Re: Article: Transmission in Aikido by George S. Ledyard
Thanks for replying. Yes, you did say that quite nicely in the article. Just felt a bit of expansion couldn't hurt, since I thought your piece in no way lent itself, but by the furthest stretch of a misapplied imagination, to supporting a misuse of self-attained wisdom.
How about this, what are your thoughts (and of course the thoughts of others are also appreciated):
On the one hand, we can clearly note that the true transmission of the art cannot take place within, because of, or via the institutional framework. On the other hand, we can note that the institutional framework will, through mechanism that are natural to it, tone down the significance of this inability as it tirelessly works to give significance to what it can achieve, support, and produce. Or abstractly speaking, the institutional framework of Aikido cannot do "x," so it tones down or reduces the significance of not doing "x," while at the same time it holds up "y," which it can do and which it tries not to distinguish too clearly from "x." This is what we seem to be working with, and this I think is somewhere in what you have been saying -- at least as an inference.

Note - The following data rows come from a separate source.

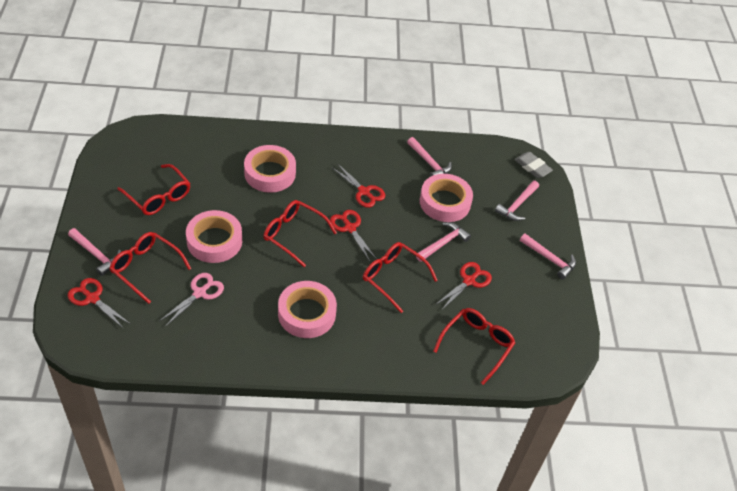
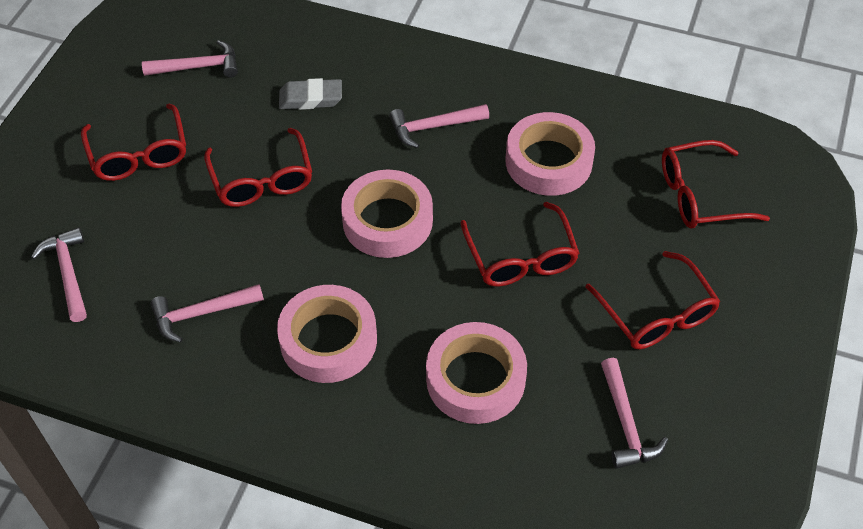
pink scissors: 1 -> 0
red scissors: 4 -> 0

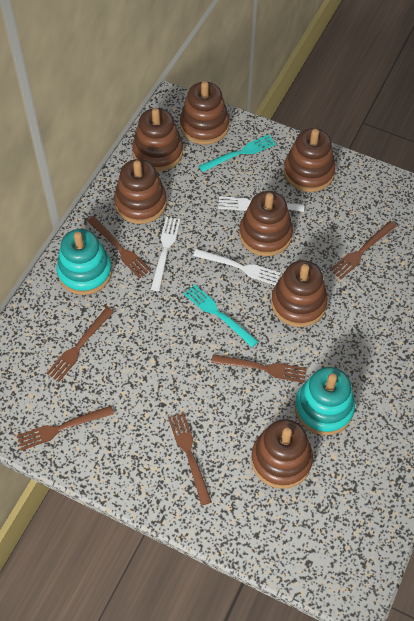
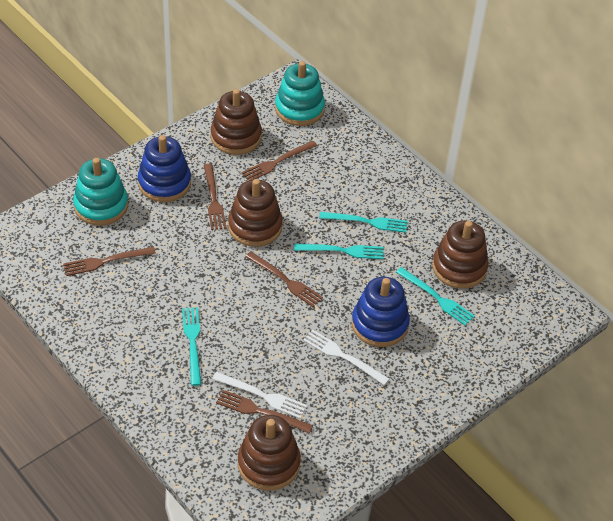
blue stacking toy: 0 -> 2
brown fork: 6 -> 5
brown stacking toy: 7 -> 4
turquoise fork: 2 -> 4
white fork: 3 -> 2

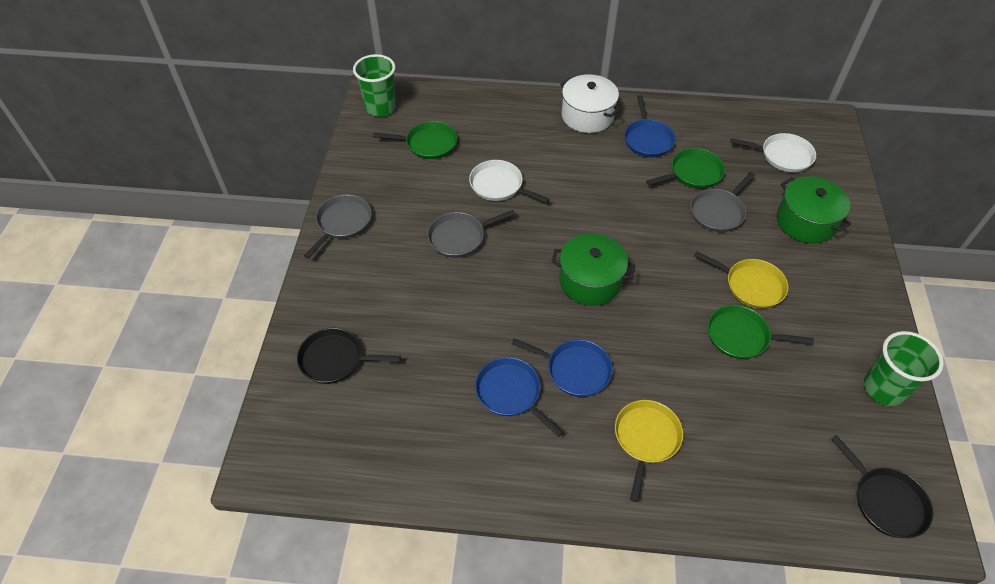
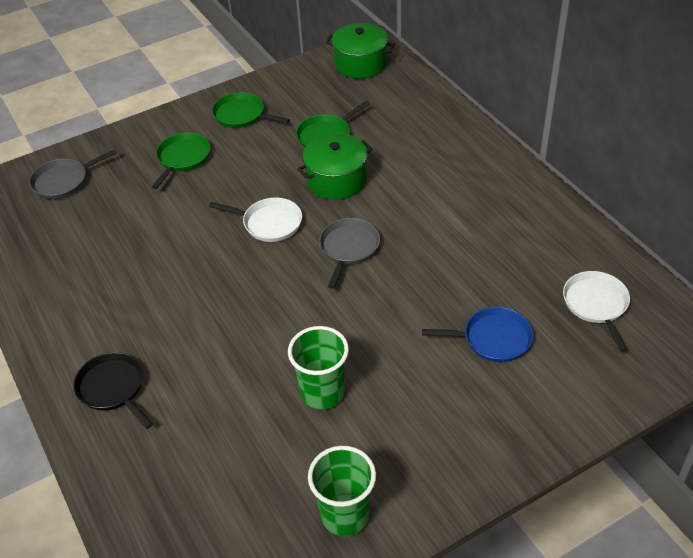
black pan: 2 -> 1
blue pan: 3 -> 1
grey pan: 3 -> 2
white pot: 1 -> 0
yellow pan: 2 -> 0

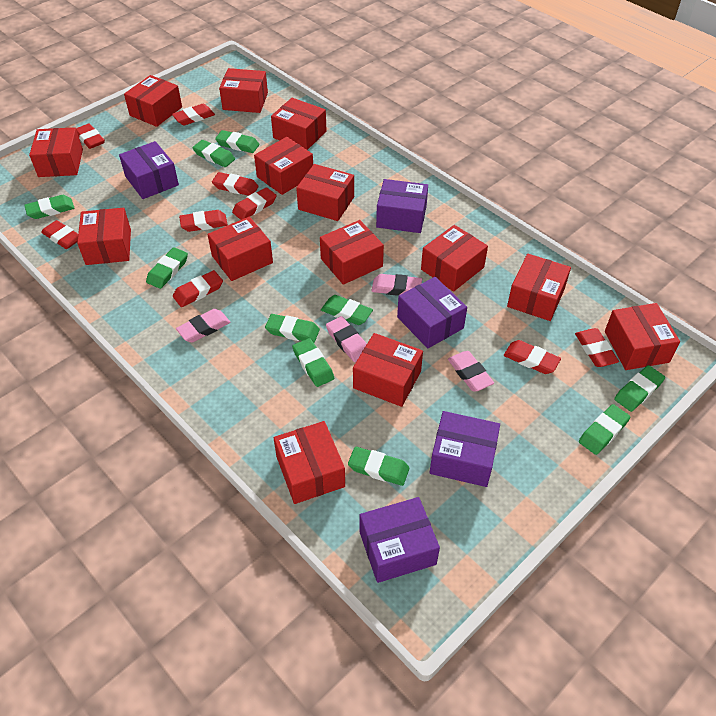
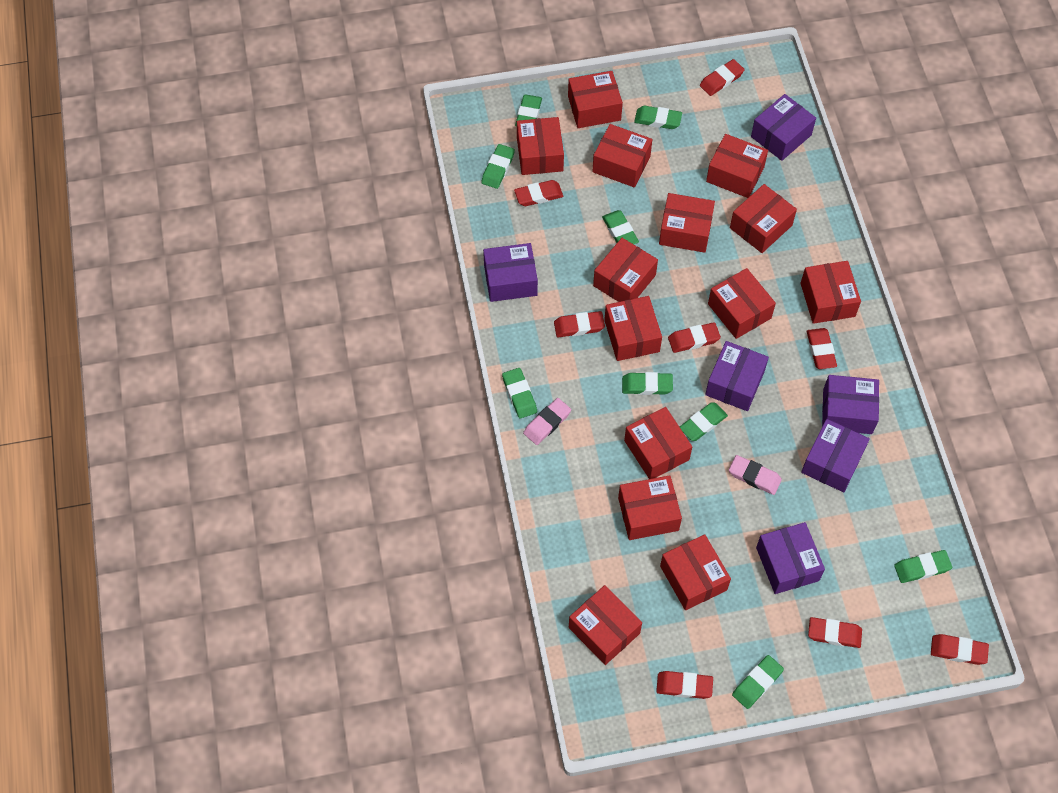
green eraser: 10 -> 9
pink eraser: 4 -> 2
purple box: 5 -> 6
red eraser: 9 -> 8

If I may say, I think this dilemma, which is what I consider it to be, is something that just goes with the territory whenever you are dealing with art, and/or a "mind to mind" transmission, and an institutional framework. I think history will reflect this as well. This is why we see many "founders" or masters making simultaneous moves in their self-validation and in their rejection of pre-established institutions. The two seem to have to always be together because of the intrinsic nature of institutions and self-validation. Many have actually spoken of this outright -- one already mentioned, Krishnamurti, Ikkyu, Jesus, the Buddha, Osensei, etc.
My question is this: How do we reconcile all of this in our own training (assuming mastery is our goal)?
My concerns is this: (Putting aside the obvious misuses of self-attained wisdom) "Simply shut up and train (more)" may not be the cure-all mantra we all wish it could be. It may turn out to be the very voice of the institution; the voice that speaks to us in a sort of Jedi-mind-trick manner; the voice preventing us from ever achieving mastery over anything but being satisfied just the same.